I think we are at the best point to leave the race and look in the garage at your collection, what do you think? 

Probably yes. “Oldtimers” became part of my motoring world about 10 years ago. There isn’t that much of a race and I don’t want to get out of this motoring circus, so I decided to try vintage cars. I have always enjoyed old and nice cars and I smell gasoline. I’ll come back to that beginning. Once, the smell of gasoline almost took my life. I had a pioneer in such a small shop and when I couldn’t ride, I just started it and listened. He smoked and it smelled me. If my mom didn’t come then and pull me out, I would suffocate there. But back to the old cars. I have those to whom something binds me. Remember or they are otherwise close to me. For example, I have a replica of a Škoda 130 RS. My competitors had it and I always admired it. But my first veteran Škoda was 1000MB, which rode international rallies. It dates from 1964 and its history is more expensive than the value of the car itself. Mr Trejbal drove with her and his wife, and when he finished, the car travelled to Sweden, where the international rally of historic cars drove off. It even appeared at the Monte Carlo Historique Rally. In the garage, you will also find a Porsche 911 in a convertible version. I don’t like convertibles when their roof is closed, but when you put it down, I do. I think that even the most beautiful Alpha was drawn by original designers without a roof. That’s why I have an Alfa Spider from 1976 and another Alfa from 1968, which was bought through Motokov. I also had such a model in the racing version, but unfortunately, I did not keep it and I still very much regret it. I had a GTA and this is a GT 1300, it’s in its original condition and I’m guarding it. What is left for me when I didn’t guard the race. But then it was impossible then, we needed money and Alpha had to go. I have one of the first Favorites in my collection. The car was at a big turning point in Škoda, so I remember that moment with it. Well, I’m looking around the Tatra 613, which I have nice memories of as a taxi driver.
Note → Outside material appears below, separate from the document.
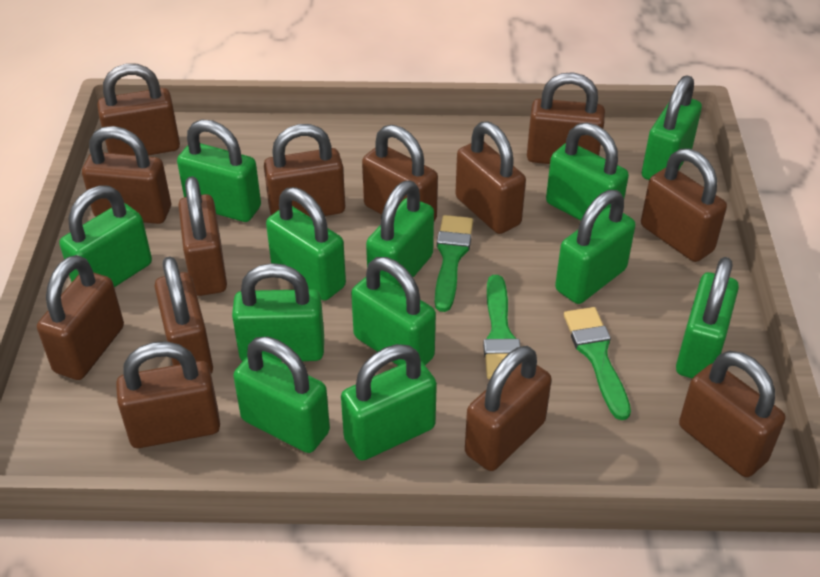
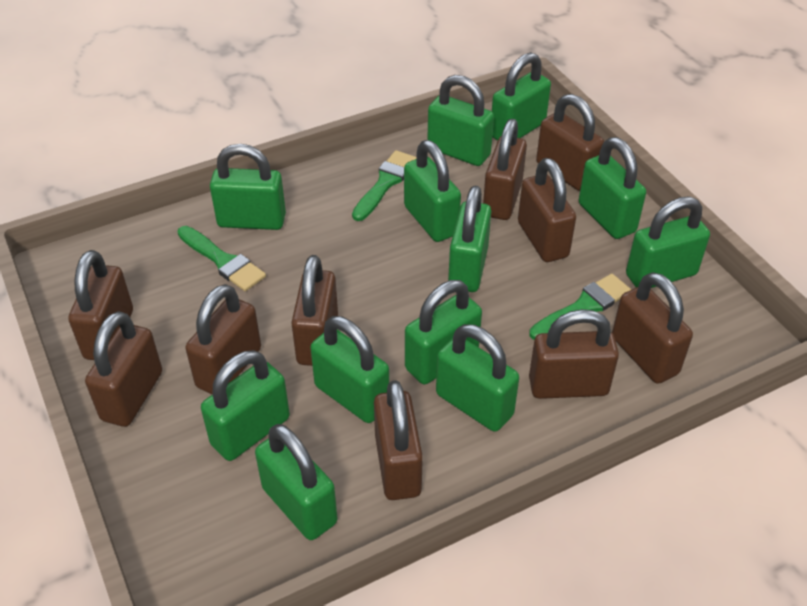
brown padlock: 13 -> 10

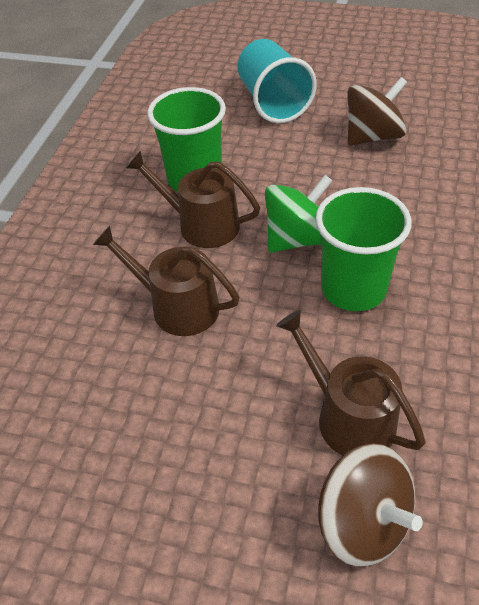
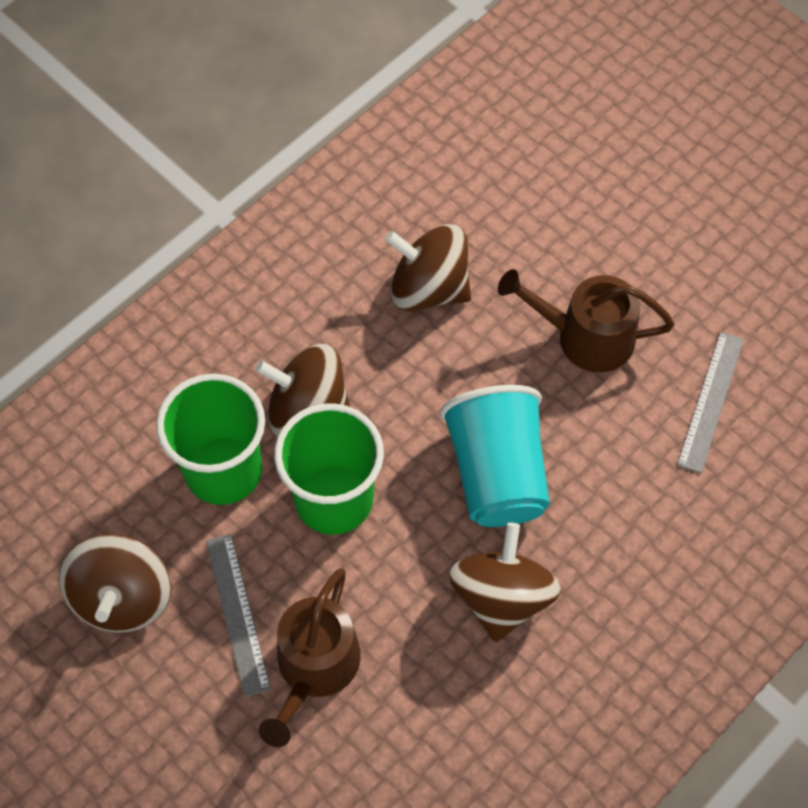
brown spinning top: 2 -> 4
brown watering can: 3 -> 2
green spinning top: 1 -> 0
grey ruler: 0 -> 2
There are enough of those cars, even if you can’t say that you would collect a complete collection.

I do not consider myself a collector. Of course, I follow magazines, pages and other collections, but I can’t match real collectors. For me, cars are dreams come true, although it is possible that this is not good for the value of the collection. I’ll tell you the truth, sometimes I get caught up in the idea that maybe I should sell everything and buy one or two real cars. Maybe I should have fewer worries, but then what? What if the car doesn’t tell me anything? Well, I’m back. One car would not be enough for me. I like driving and I like to change. Sometimes I prepare for events for a week, these are my rituals. Anyway, the icing on the collection is this old Pionier of mine. I’ll just start it and let it knock. I could stand by him for half an hour. That smell and that sound will take me to my childhood. At the same time, I dig into my memories, it recharges me with new energy and I can go on. I believe vintage cars are pushing me forward.

Who is Marián Rajnoha? 

Marián Rajnoha (77) is a 30-time champion of Slovakia and a 4-time champion of the Czechoslovak Socialist Republic, Master of Sports and holder of the 20th Century Car Racer award. He alternated several disciplines from rally through circuits and anchored in car races to the top.